Thursday, March 28, 2024
39.0°F

Comp plan nears finish

by Alecia Warren
| December 10, 2010 8:00 PM

Kootenai County's vision for the future of development is nearly complete.

The county commissioners made final changes to all but one of the chapters in the new Comprehensive Plan on Thursday.

Some who attended the deliberations on the guiding document four years in the making thought the changes were not enough, however, particularly after members of the public and the four major cities had called for heavy revisions at an October public hearing.

"Overall, I don't think much has changed," said Terry Harris, executive director of Kootenai Environmental Alliance, after the deliberations.

But the commissioners said they changed just enough to simplify the document and ensure the plan guides future development to occur primarily in urban areas, not rural.

"We're clarifying things that were not as clear," said Commissioner Todd Tondee at the deliberations in the county Administration Building. "I don't think the intent of the Comprehensive Plan has changed at all."

Tondee said he has held private workshops with representatives from the four cities since they demanded the county rewrite the draft two months ago.

As a result, Tondee had four pages of changes for the commissioners to peruse.

The biggest change was a new specification that a minimum of 70 percent of new growth will be in cities.
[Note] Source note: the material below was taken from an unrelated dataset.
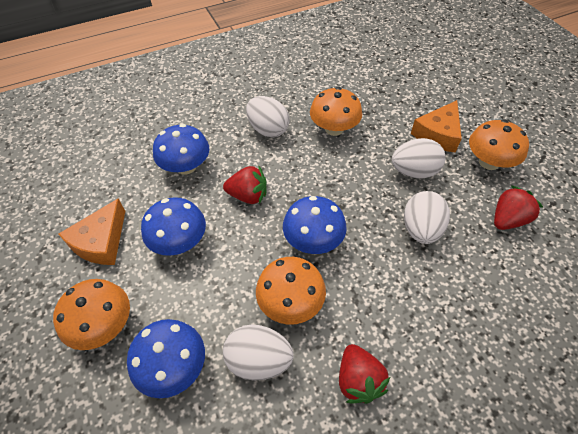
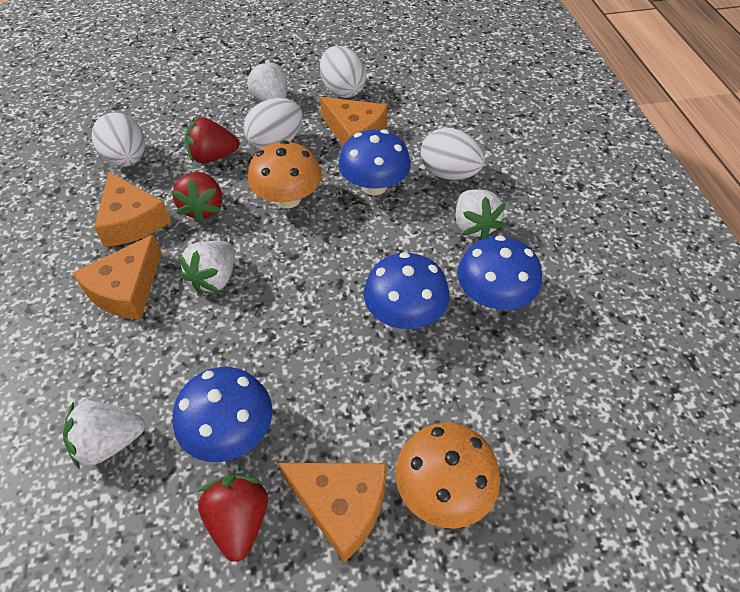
orange cheese: 2 -> 4
orange mushroom: 4 -> 2
white strawberry: 0 -> 4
Previously, the plan had said development would be split 70 percent in urban areas, and 30 percent in rural.

"That (rewording) is continuing the theme we'd like to see, with rural becoming less developed than cities," Tondee said.

Another new item states that the county can only locate condensed village developments on the Rathdrum Prairie if all the cities agree.

The commissioners decided not to put acreage densities back in the document, which they had removed in May in spite of protest from KEA and members of the public.

"A lot of professionals will tell you they do not belong in the Comprehensive Plan," said Commissioner Rick Currie, adding that the designations will be written in zoning ordinances later.

The remaining draft changes were small, most clarifying wording, deleting gratuitous references and formulas and moving goals to more relevant chapters.

Tondee said the commissioners' rewording has made this version two-thirds the size of the current Comprehensive Plan.

"It's smaller than what we have today," he said.

Harris said he was pleased with the rewording of the 70 to 30 percent split.

But the other changes were minor and disappointing, he said, especially the decision to leave out acreage designations he believes would make it easier to write zoning codes.

"That's the one (change) we were praying the hardest for," he said.

Coeur d'Alene resident Marty Laing who attended the deliberations said the changes were trivial.

"The four mayors said 'Throw the plan out,' so what they (the commissioners) came back with today was window dressing," Laing said. "And there are no specifics on densities. Without that, you don't have a plan."

Post Falls Mayor Clay Larkin and Rathdrum City Administrator Brett Boyer said they didn't know enough about Thursday's changes to comment.

Representatives of Hayden and Coeur d'Alene did not return messages on Thursday.

The county has been working to update the 1994 Comprehensive Plan since 2006. The document is intended as a road map for development in the county over at least the next 10 years.

The Land Use chapter has yet to undergo deliberations, which are scheduled for 2:30 p.m. on Tuesday, December 14 in the commissioners' boardroom.

Currie said he was pleased with the commissioners' changes.

"A lot of it was wordsmithing," Currie said. "That was one of the concerns that has been brought up many times, that the document was entirely too wordy. One of the things we tried to accomplish was to make it easier to read."